The Chairman, Jan-Willem Hoorweg, opened the meeting and extended greetings to what seemed a larger-than-normal group of visitors. A reminder was made of the up-coming Boer War Weekend at Kedar Historical Lodge near Rustenburg.
The Curtain Raiser speaker was Colin Harris who has previously presented Papers on a variety of subjects to the Society. His subject for the evening was; "Striving for Recognition - the Confederacy's Dilemma."
By the summer of 1862, 14 months after the Civil War started, the Confederate States of America was not recognised as a legitimate nation. Attempts by diplomats, businessmen and sympathisers had failed to obtain any positive response by either Great Britain of France. The embargo on exports of Cotton and Tobacco had failed to get any positive response regarding recognition. The United States of America had branded the Confederacy as Rebels and as such had embarked on a policy of suppression of the rebellion by armed means. Encouraged by some successes in the many battles and skirmishes which had taken place, a belief started in which many Confederate leaders both Civil and Military, felt that a defeat of the Union Army in a major battle would get the world's attention and recognition might follow. In June 1862 a massive invasion was launched by the Federal Government to capture the Confederate Capital of Richmond, Va. Despite an overwhelming army which had been transported by sea to the area, a series of blunders led to defeat of Union General George McLellan's forces and the invasion was abandoned.
Abraham Lincoln's newly appointed General Pope had already initiated a new invasion down the main railway link which would be reinforced by the many thousands of McLellan's returning troops, but the Confederate General Robert E Lee was able to block the advance and in fact force Pope to retreat northwards.
Rebel leaders gained confidence from these Union setbacks and it was decided to take the battle to the Union.
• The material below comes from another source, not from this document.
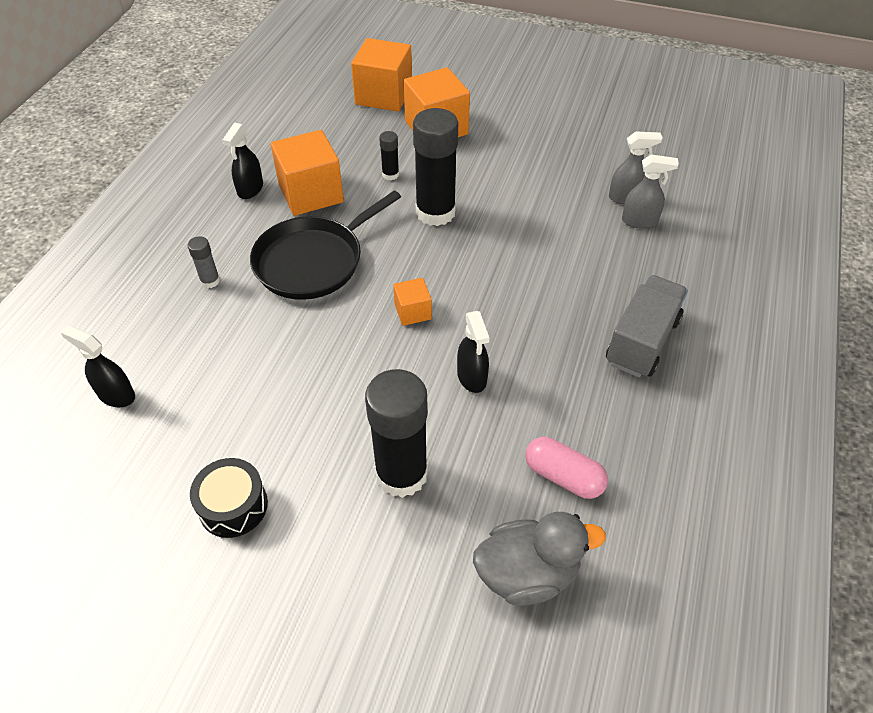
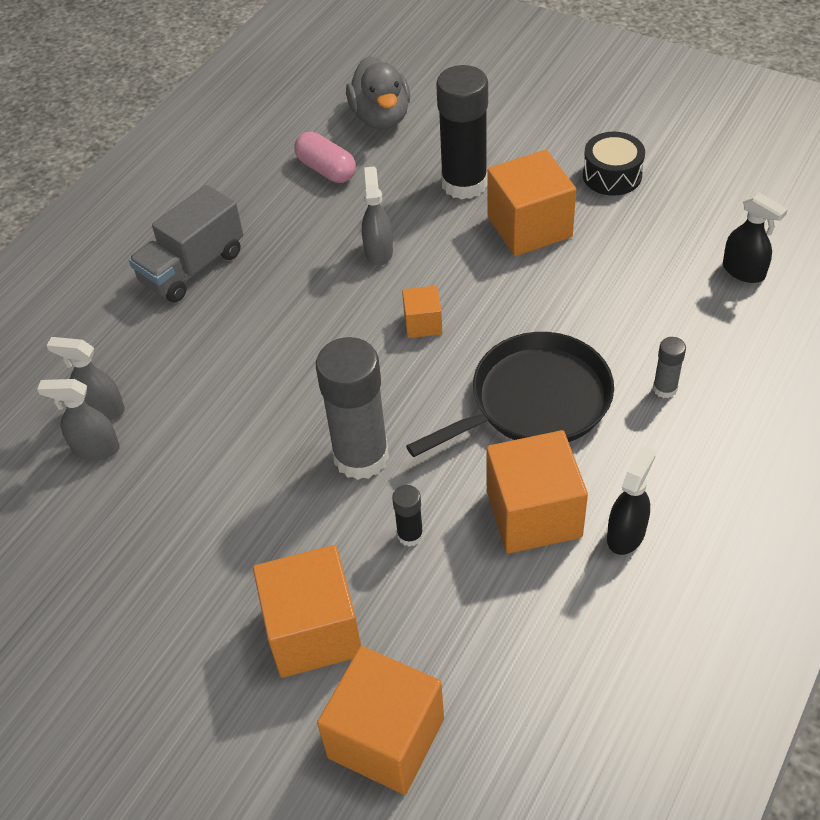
camera: 165 degrees left, 0 degrees up
(325, 423) = (529, 227): none -> orange cube
(435, 212) = (361, 456): black glue stick -> grey glue stick
(472, 377) = (378, 251): black spray bottle -> grey spray bottle
(527, 573) = (381, 117): grey duck -> grey duck turned 105 degrees counterclockwise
Lee used brilliant tactics to attack the main Union supply base at Manassas Junction and in a text-book battle defeated Pope's Army at the 2nd Battle of Manassas or Bull Run. Consolidating on this victory, Lee then took his Army northwards with the intention of isolating Washington DC from the rest of the Union.
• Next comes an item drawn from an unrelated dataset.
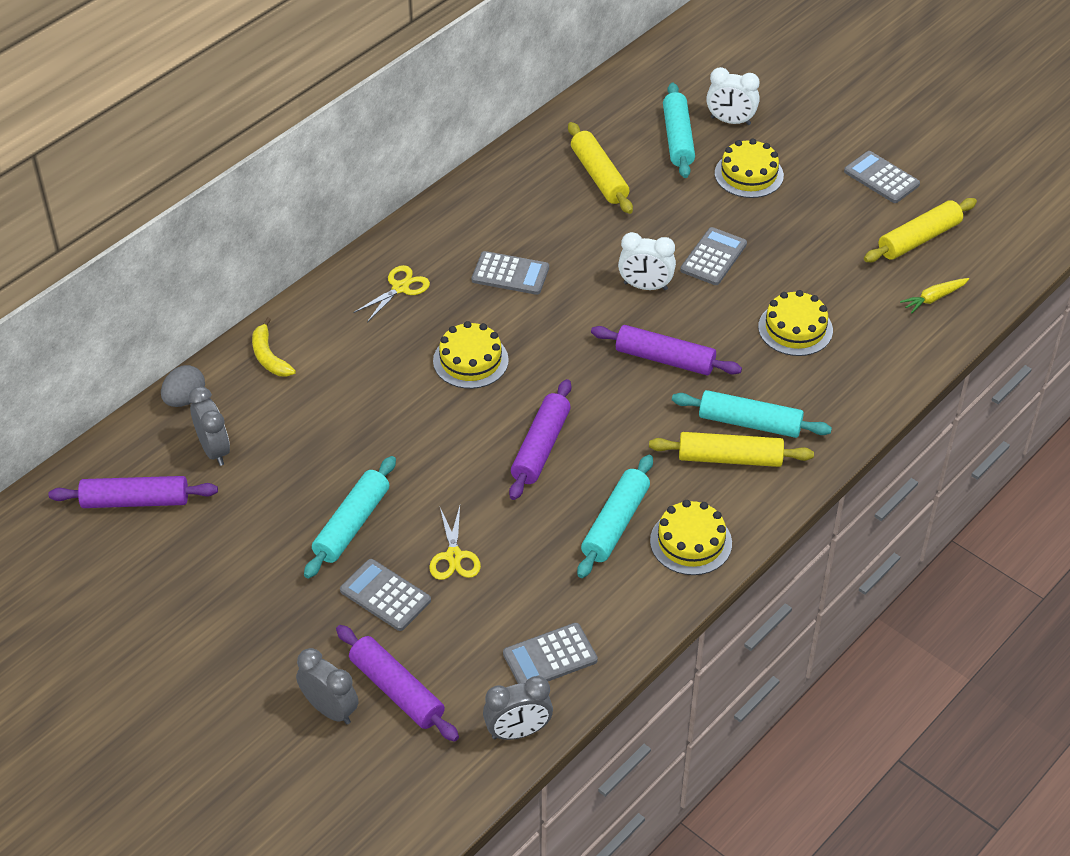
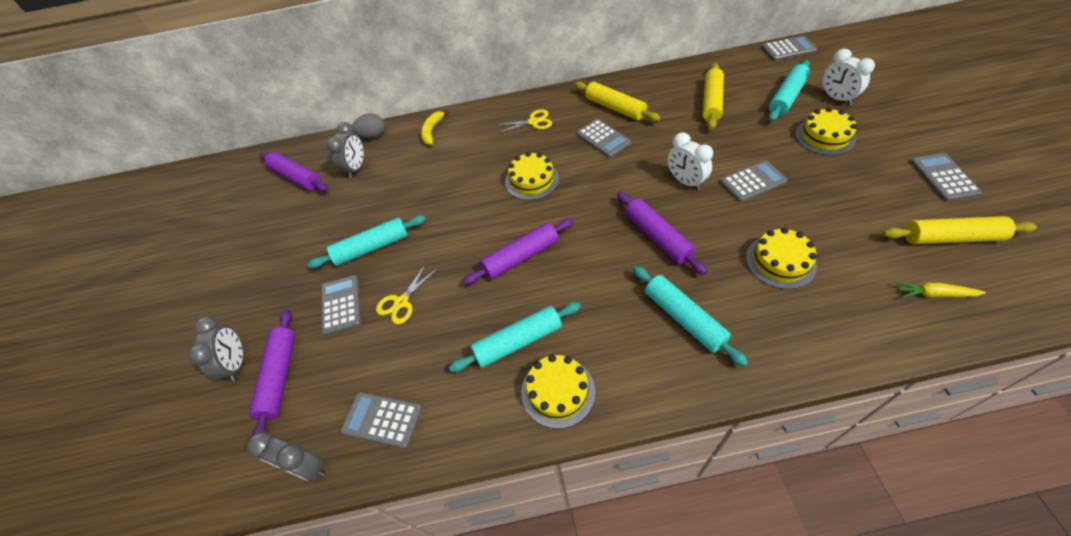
camera: 45 degrees right, 5 degrees up
(634, 69) = (788, 49): none -> grey calculator
(730, 458) = (645, 339): yellow rolling pin -> yellow rolling pin (615, 108)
It was not to be: The Confederate Army was brought into a fight which it did not seek at Sharpsburg in Maryland. Although Military honours were roughly even in this terrible confrontation which saw the greatest ever loss of American soldiers in one day, it was a political disaster. So ended the invasion and sorted the South's dilemma for all time. These two key battles were described in detail by Colin with the aid of maps showing the various elements of the invasions and the fights which ensued.
Nick Cowley and his group of players and singers made a popular and welcome return to the Society to present "Songs of World War 2" having previously performed similar programs. With the audience in possession of song sheets, Nick introduced his performers and began by giving the historical background to the first number.
Now a Dame of the British Empire, at 100 years old, Vera Lyn's young image on the screen set the tone for the evening.
Nick then sketched in the story behind Flanagan and Allen's songs; "If a Grey Haired Lady" and "Hang out the Washing on the Siegfried Line."
The naughty connotation of the "Mademoiselle of Armentieres" of the 1st World War and the said Grey-Haired Lady had the audience chuckling.
A lightly sentimental note crept in as the audience joined in a pensive rendering of "The White Cliffs of Dover," a song actually written by two Americans whose ornithological knowledge was a little weak. Blue birds only occur in America! The song however was inspirational in lifting spirits in England's darkest hours.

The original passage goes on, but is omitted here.